It is a cool and crisp February morning at the Kumbhalgarh Fort.
The mild warmth of the winter sun and a gentle breeze make it the perfect weather for exploring it, and the mesmerising panoramic vista tempts me to stop now and then and admire the view. The blue haze of the distant mountain ranges, birdsong and the ringing of bells from the various temples within the Fort complex adds to the general sense of peace and calm all around.
Though there is some activity in the settlement below and few early bird tourists like me, it feels like the Kumbhalgarh Fort is all mine, and only mine, to explore. As I stop at one point to look at the view once again, I recall how different the Fort looked the previous evening, when I attended the sound and light show.
The sun was setting when I had arrived at the Kumbhalgarh Fort. I had just enough time to buy the ticket, reach the venue, find a seat and switch off my mobile, when the show began with the rather clichéd, but oh-so-effective, voice-over saying, “Main Kumbhalgarh hoon” [I am Kumbhalgarh], setting the tone for the narration of the story of Kumbhalgarh Fort.
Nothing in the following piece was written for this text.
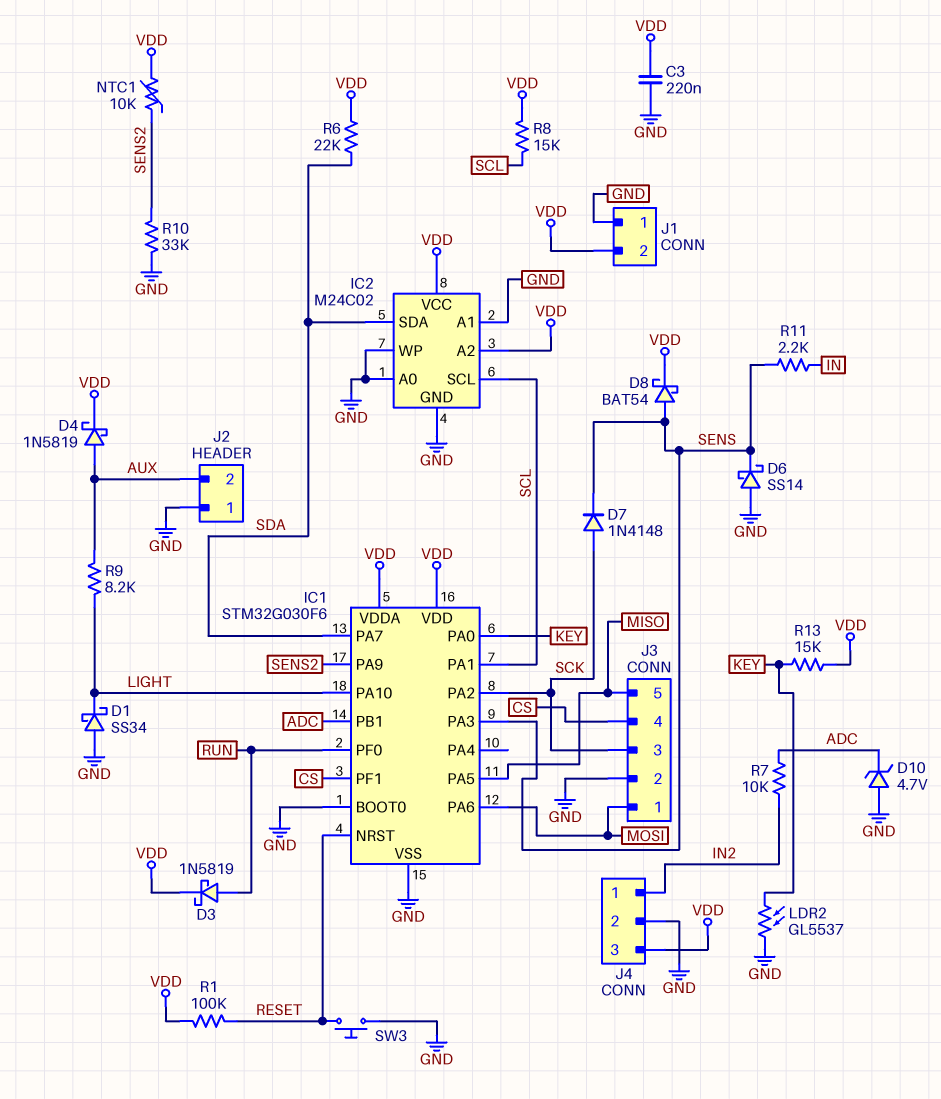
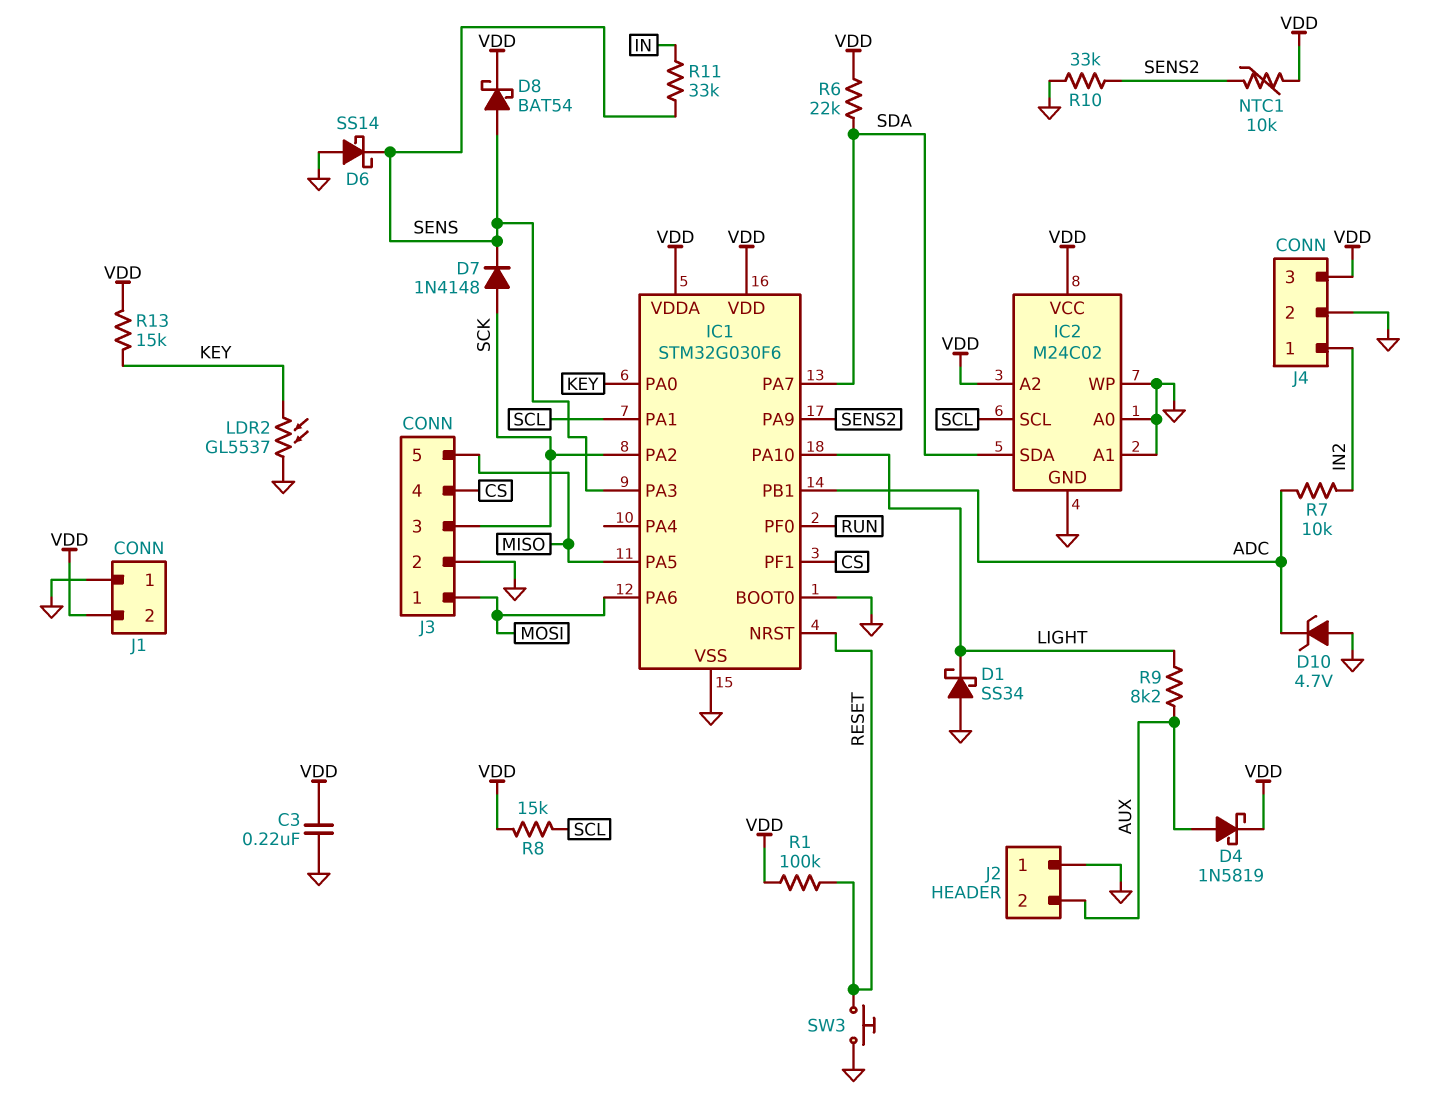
D3: schottky 1N5819 (A RUN, K VDD) -> none
R11: 2.2k (IN, SENS) -> 33k (IN, SENS)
Centuries ago, Kumbhalgarh Fort was the site of another fort known as Macchindragarh, which was supposed to have been built by Prince Samprati, a descendent of Emperor Asoka, in 2nd Century BC. Little else is known of Macchindragarh beyond this and for centuries after its construction it is unclear as to what happened there. One can take a simple guess of kings coming and going, some successions painless and bloody. If there were any extraordinary rulers or events, there is sketchy or no information on them.
And then came the reign of Rana Kumbha of Mewar (1443-1468 CE). Rana Kumbha is credited with having built 32 forts, Kumbhalgarh Fort being one of them.There were many hurdles in the construction of the Fort and it is believed that the Rana almost gave up the idea of building it. Till, one day, a holy man came to him and declared that the Fort could not be built until there was a human sacrifice — his own.
Before his beheading, the holy man gave explicit instructions as to where the entrance to the Fort was to be located, where its various gates were to be built, where the living quarters, stables, armoury, etc were to be, and so on. One of the instructions was the location of the entrance to the Palace Complex, which was to be built on the spot where his head landed !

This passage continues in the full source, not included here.